As an August 22, 2006 report released by WikiLeaks stated

AFTER THE IED STRIKE A WITNESS REPORTS THE BLACKWATER EMPLOYEES FIRED INDISCRIMINATELY AT THE SCENE.

More than one year later, on September 16, 2007, Blackwater (now renamed Xe) guards, still benefiting from huge government contracts, shot and killed 17 Iraqi civilians in Nisour Square, Baghdad. This is just one example of many that can be found in the leaked documents.

It is clear that the record of unjustified killings and violence by PSCs is far beyond what had previously been released to the public. As it stands, none of these incidents has resulted in prosecution, and even those cases that have moved forward have resulted in dismissal or failure to indict.  Recently, a case against Andrew J. Moonen, a former Blackwater guard who was accused of killing a guard assigned to an Iraqi VP while wandering drunk in the Green Zone, was dropped by the Justice Department, citing difficulties in obtaining evidence in war zones, and the granting of immunities to the defendant by American officials at the scene.

Even the most public of cases, including that against Blackwater guards for the shooting of 17 Iraqi civilians in Nisour Square, have resulted in dismissals in US courts.  This culture of impunity extends across PSC activities.  On September 11th, 2009, the U.S. Court of Appeals for the D.C. Circuit in a 2 to 1 ruling dismissed a lawsuit brought against CACI International that alleged CACI personnel participated in torture and abuse at the Abu Ghraib prison.

By creating complex legal hurdles, issuing on the scene immunities, and failing to ensure an environment of transparency, oversight and accountability, we are shielding the true costs of our wars, not only financially but in human terms as well.  The release of these documents showcases just how terrible that cost is.

Let’s continue to call for accountability in conflict zones. Tell President Obama and Congress to respect human rights and counter terror with justice.

New Prez, How to End Impunity for Military Contractors

This week, Human Rights First (HRF) issued a report, “How to End Impunity for Private Security and Other Contractors: Blueprint for the Next Administration“.

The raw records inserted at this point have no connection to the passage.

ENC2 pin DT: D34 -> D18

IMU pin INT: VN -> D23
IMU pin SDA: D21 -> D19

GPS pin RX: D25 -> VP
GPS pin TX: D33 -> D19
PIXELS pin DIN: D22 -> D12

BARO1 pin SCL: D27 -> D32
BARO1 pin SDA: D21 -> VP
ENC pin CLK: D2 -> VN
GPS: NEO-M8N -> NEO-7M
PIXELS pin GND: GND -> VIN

The report helpfully encapsulates many of the calls for better oversight, monitoring and accountability that HRF, Amnesty International and others have been calling for with regard to companies, like Blackwater, Titan, KBR…, whose personnel have engaged in human rights abuses from rape and torture to killing, with impunity.

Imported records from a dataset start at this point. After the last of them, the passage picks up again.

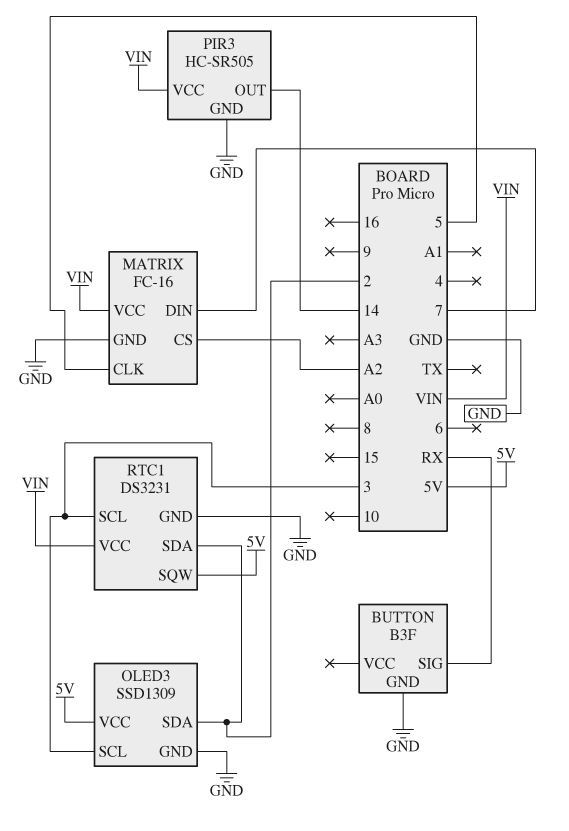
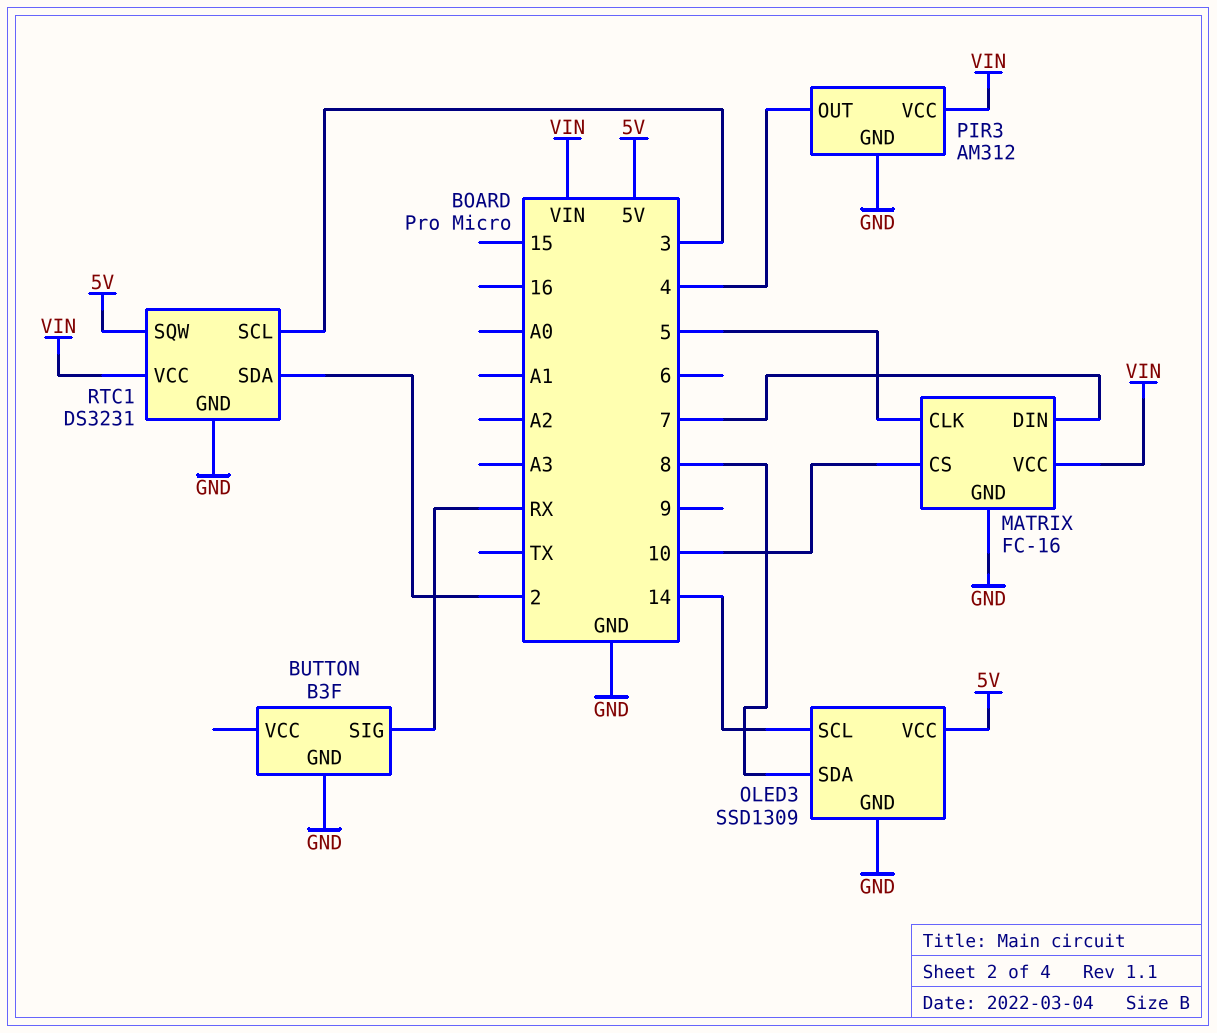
MATRIX pin CS: A2 -> 10
OLED3 pin SCL: 3 -> 14
OLED3 pin SDA: 2 -> 8
PIR3: HC-SR505 -> AM312
PIR3 pin OUT: 14 -> 4

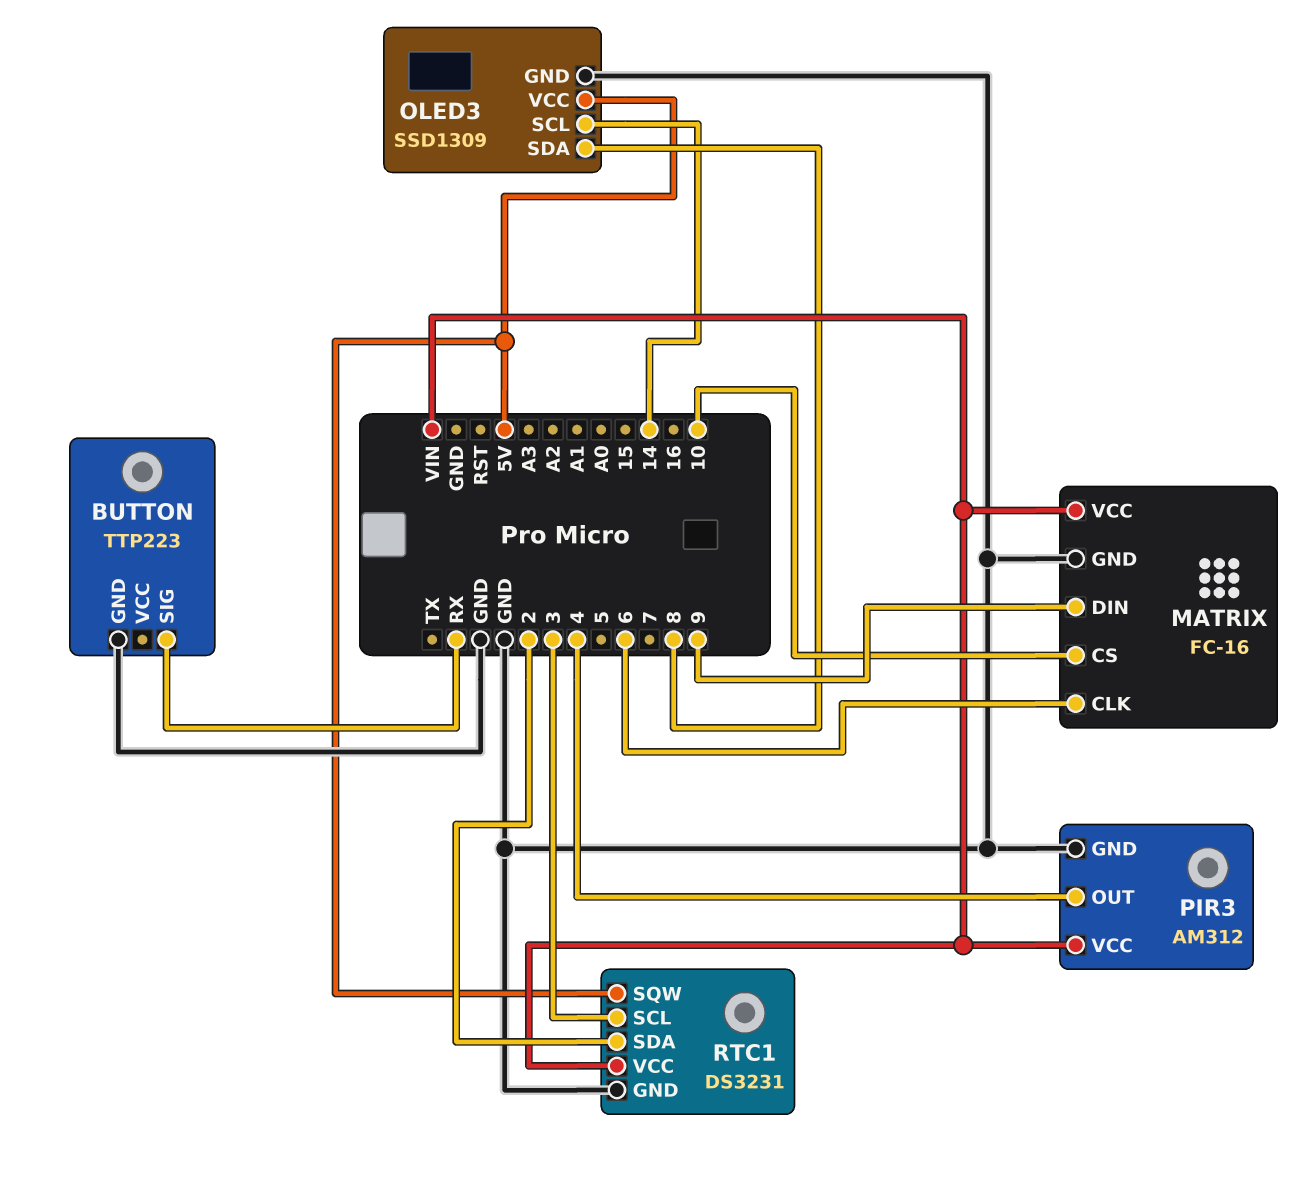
BUTTON: B3F -> TTP223
MATRIX pin CLK: 5 -> 6
MATRIX pin DIN: 7 -> 9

It also posits some fresh ideas into the conversation, such as extending the Freedom of Information Act (FOIA) to these companies and reforming state secret and other privileges that often get in the way of justice for victims.

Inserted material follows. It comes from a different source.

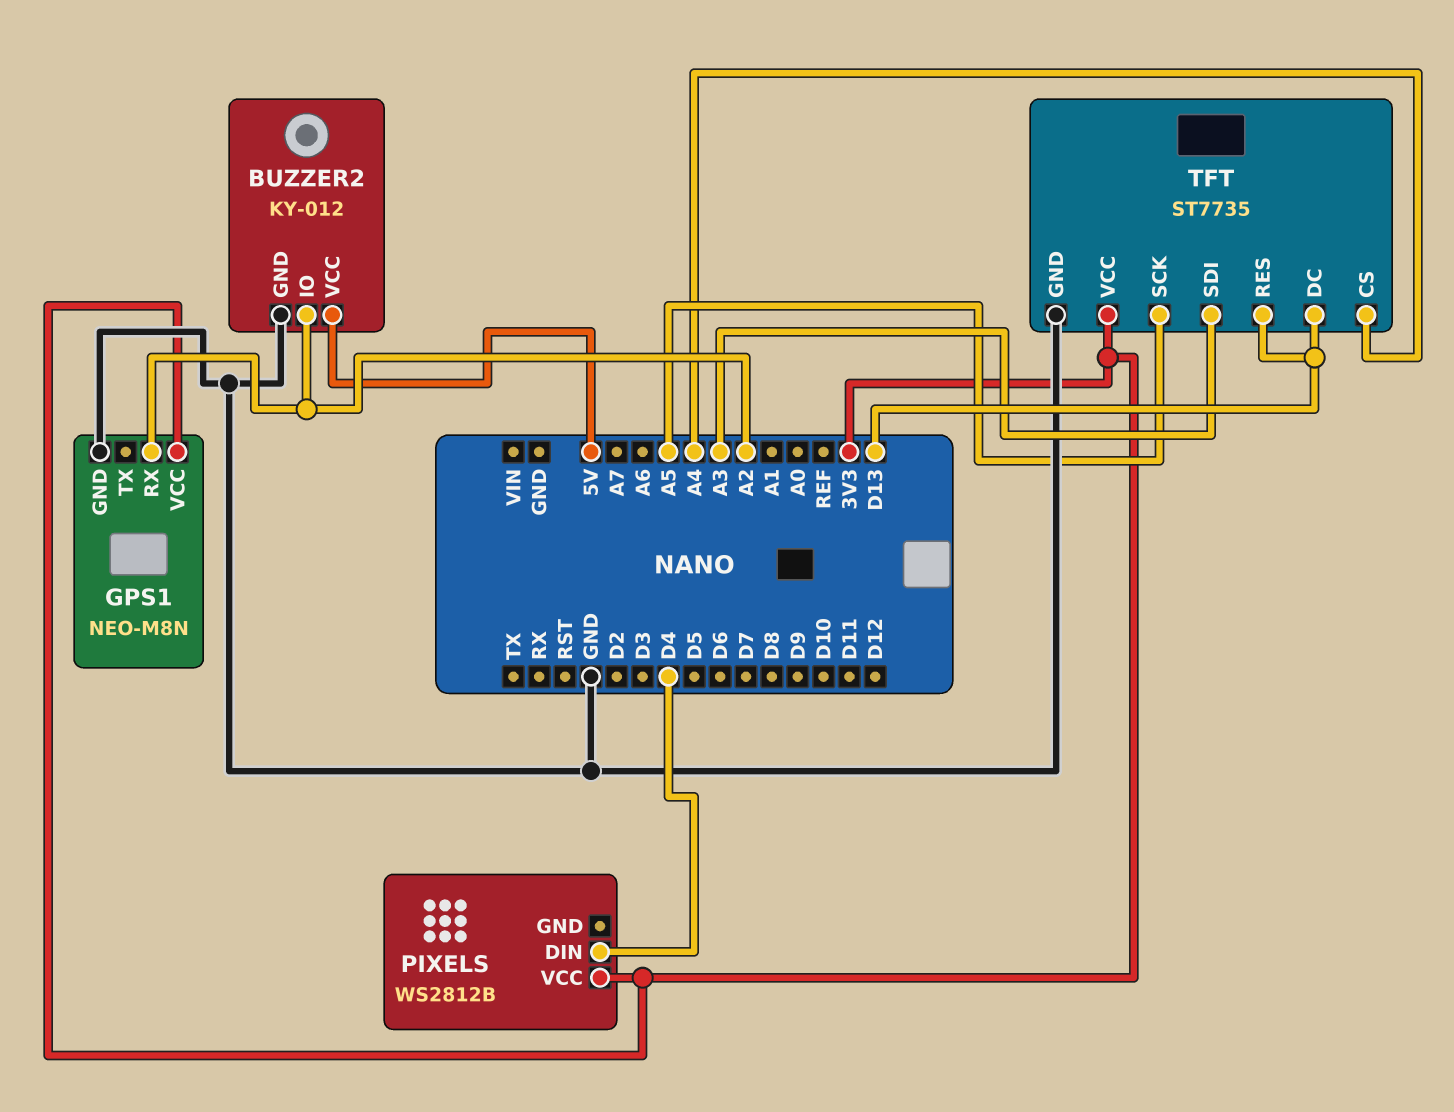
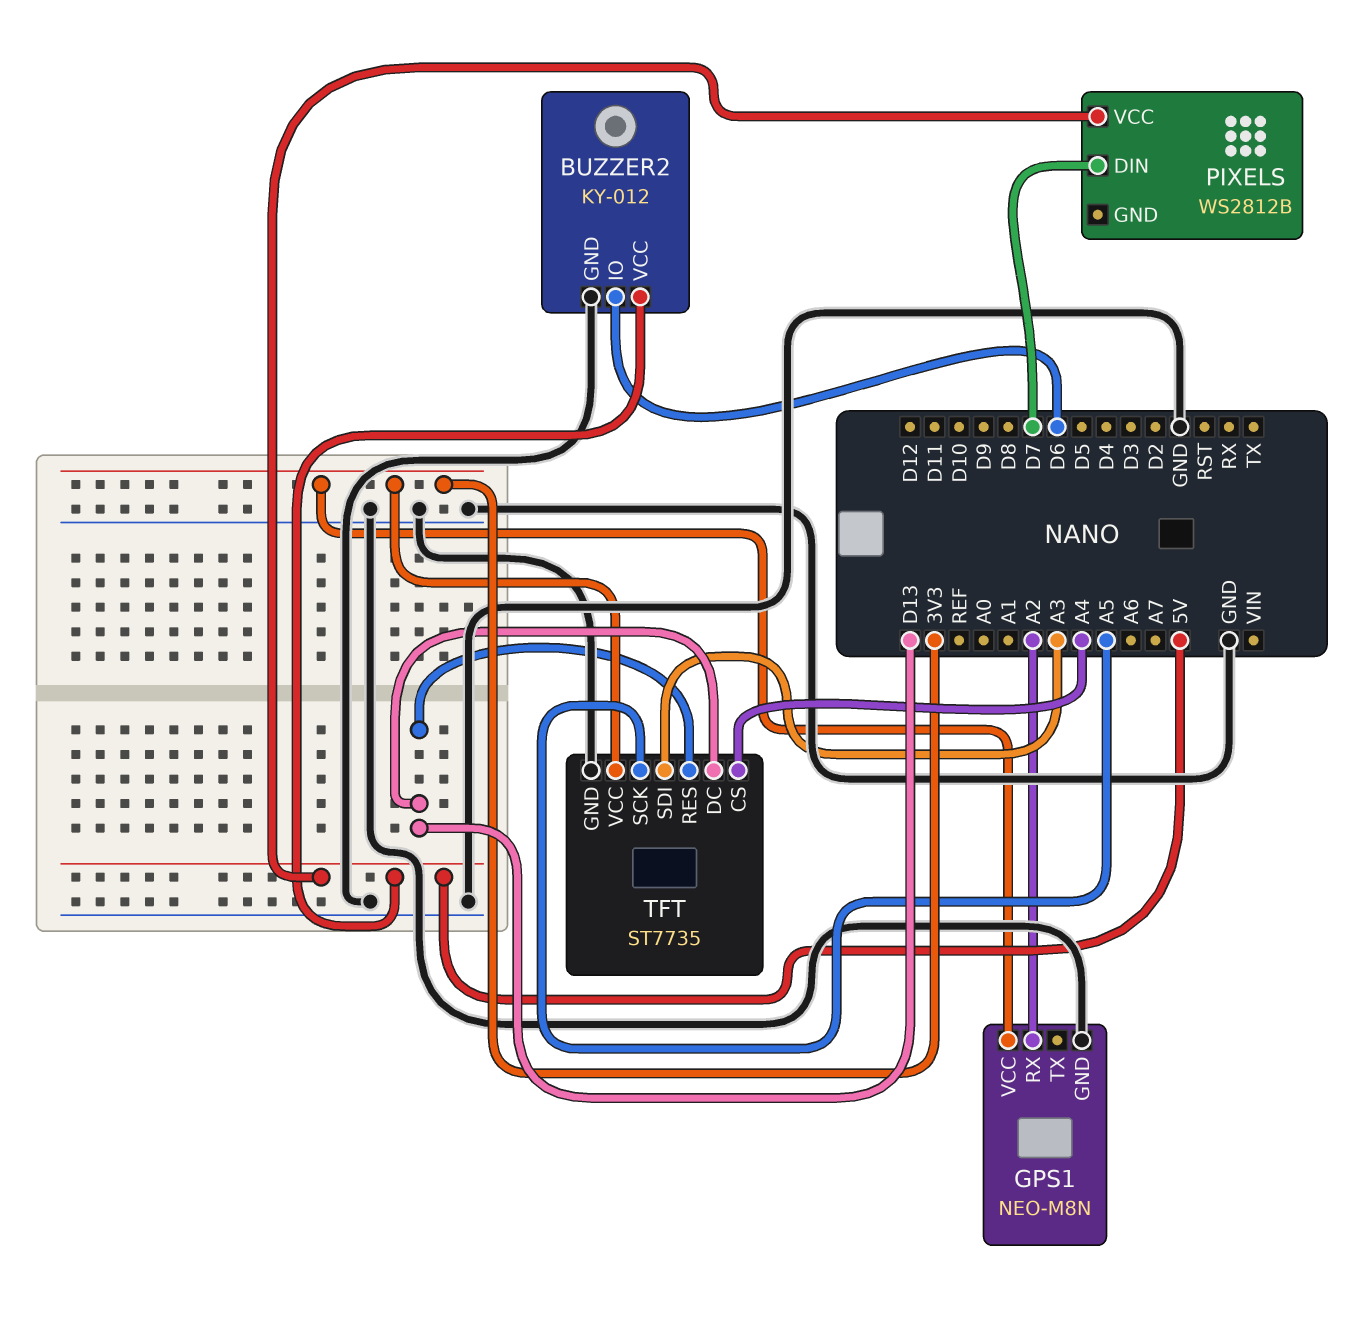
BUZZER2 pin IO: A2 -> D6
PIXELS pin DIN: D4 -> D7
PIXELS pin VCC: 3V3 -> 5V

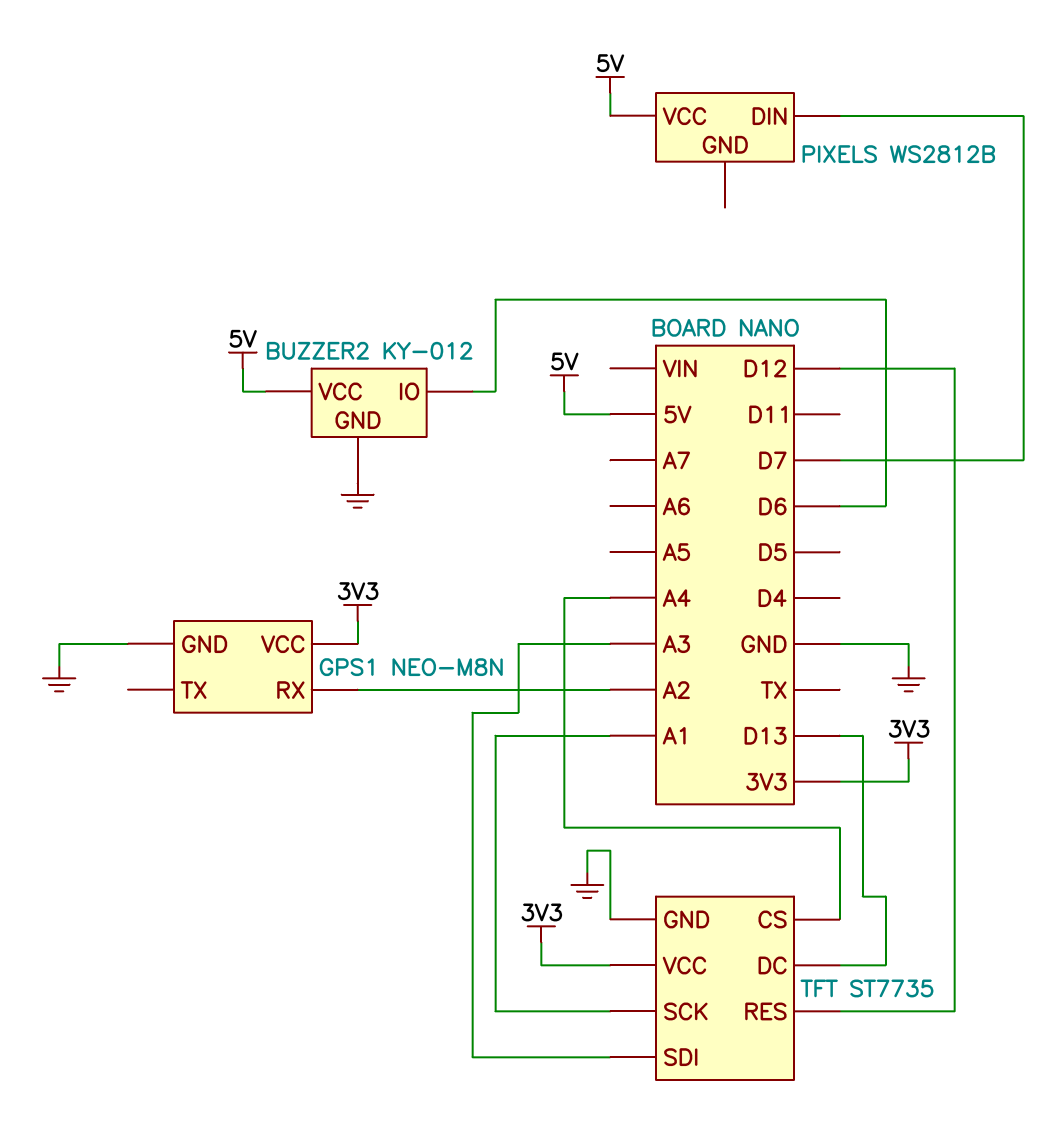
TFT pin RES: D13 -> D12
TFT pin SCK: A5 -> A1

However, the report suffers from an oversimplification, with an implied reference to fossilized examples as representative of the scope of the problem. In this sense, it feels like a recycled agenda from a “multi-stakeholder” conference. 

We should be working together to progress most of the recommendations in the report, but a few things should not be sacrificed in the name of appearing practical: human rights abuses should be prosecuted because we don’t tolerate them, period, not just because they foster hostility toward us and undermine military missions; the US shouldn’t consider whether to ban contractor roles in rendition, it should prohibit any role in rendition, which is illegal; UCMJ application to company personnel shouldn’t be revised, it should be repealed — why should we potentially subject the entire world (the result of subcontracting of third-country nationals) to the US military justice system?

Finally, let’s tell it like it is: many companies that provide services directly or indirectly to military operations shun “military” as part of an identification of their industry, instead often preferring “security” contractor or provider which sounds more benign. With few exceptions, HRF’s report should make them happy. Even its title does not mention the word military.